Perolehan suara PKS pada pemilu legislatif tahun ini mengalami kenaikan yang sangat pesat sekali. Hal ini disebabkan karena partai Islam yang satu ini menampilkan isu-isu publik yang berbau substantif dan strategis. Isu pemberantasan korupsi dan solidaritas kemanusiaan menjadi “barang jualan” mereka pada saat kampanye pada pemilu legislatif 5 April yang lalu.

PKS memang “partai kader”, bukan partai figur. Karena PKS adalah partai kader maka mereka tidak khawatir akan keberadaannya di hari-hari kemudian. Mereka tinggal mengembangkan program dan aktivitas yang dikelola secara profesional dan baik oleh kader-kader yang mereka miliki di berbagai tempat. Lambat laun massa PKS akan selalu bertambah melalui konsistensi dan militansi perjuangan para kadernya. Seperti biasanya, ketika menjelang pemilu dan selama masa proses kampanye, mereka sangat rajin dalam upaya mencari simpati massa publik melalui berbagai cara, dari turun ke jalan, publikasi di berbagai media elektronik, hingga terjun ke lapisan “masyarakat bawah” (grassroots). Tidak heran PKS memperoleh kenaikan suara yang sangat pesat.

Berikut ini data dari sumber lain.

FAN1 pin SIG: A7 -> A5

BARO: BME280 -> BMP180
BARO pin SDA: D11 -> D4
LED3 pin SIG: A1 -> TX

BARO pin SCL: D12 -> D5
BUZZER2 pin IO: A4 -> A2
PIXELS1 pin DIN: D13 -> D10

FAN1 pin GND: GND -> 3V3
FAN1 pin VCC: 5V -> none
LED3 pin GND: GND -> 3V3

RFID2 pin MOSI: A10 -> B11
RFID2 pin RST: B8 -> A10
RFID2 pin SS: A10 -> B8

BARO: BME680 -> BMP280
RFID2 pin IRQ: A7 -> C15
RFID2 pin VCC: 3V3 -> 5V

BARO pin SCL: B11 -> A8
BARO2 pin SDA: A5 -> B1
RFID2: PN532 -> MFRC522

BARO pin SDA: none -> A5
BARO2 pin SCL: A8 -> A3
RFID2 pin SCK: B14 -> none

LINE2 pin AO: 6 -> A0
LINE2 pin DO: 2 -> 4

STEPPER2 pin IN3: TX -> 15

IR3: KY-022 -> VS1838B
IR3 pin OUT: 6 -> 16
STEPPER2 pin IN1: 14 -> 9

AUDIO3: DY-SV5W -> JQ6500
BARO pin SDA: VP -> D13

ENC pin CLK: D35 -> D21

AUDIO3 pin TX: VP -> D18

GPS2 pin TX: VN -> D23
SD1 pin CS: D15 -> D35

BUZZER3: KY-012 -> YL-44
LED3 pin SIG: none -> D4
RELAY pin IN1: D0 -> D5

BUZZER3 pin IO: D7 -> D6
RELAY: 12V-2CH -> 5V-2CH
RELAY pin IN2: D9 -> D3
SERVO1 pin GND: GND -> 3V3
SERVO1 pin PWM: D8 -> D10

Saya sendiri kaget dengan penampilan PKS pada pemilu kali ini. Kenapa isu agama tidak mereka tawarkan ke publik? Memang isu agama kurang begitu laku dan mengena sebagai agenda kampanye. Isu agama yang dimaksud di antaranya adalah isu seputar penegakan syariat Islam, pemberlakukan Piagam Jakarta, dan isu keagamaan lainnya. Prediksi yang pernah dikemukakan oleh William Liddle beberapa tahun yang lalu ternyata meleset. Isu agama ternyata tidak menjadi sesuatu yang mengkhawatirkan. Semua partai Islam mencari sebuah isu besar yang lebih bisa dipahami masyarakat secara luas.

Dengan melihat peluang pasar masyarakat yang tidak lagi terlalu memperhitungkan simbol dan identitas agama (baca: Islam) sebagai dasar pilihannya, maka akhirnya PKS lebih suka mengangkat isu seputar pemberantasan korupsi ketimbang mengangkat isu tentang pemberlakukan syariat Islam. Penampilan mereka, dari jajaran elit sampai ke aktivis di tingkat ranting dikenal santun, moralis, dan bersih. Mereka juga sangat respek dengan soal-soal pemberdayaan masyarakat bawah dengan terjung langsung ke dalamnya untuk membantu masyarakat yang tak mampu dan dilanda kesusahan. Akhirnya, “wajah eksklusif” mereka sebagai partai Islam tidak lagi dikhawatirkan oleh masyarakat dari lapisan mana saja.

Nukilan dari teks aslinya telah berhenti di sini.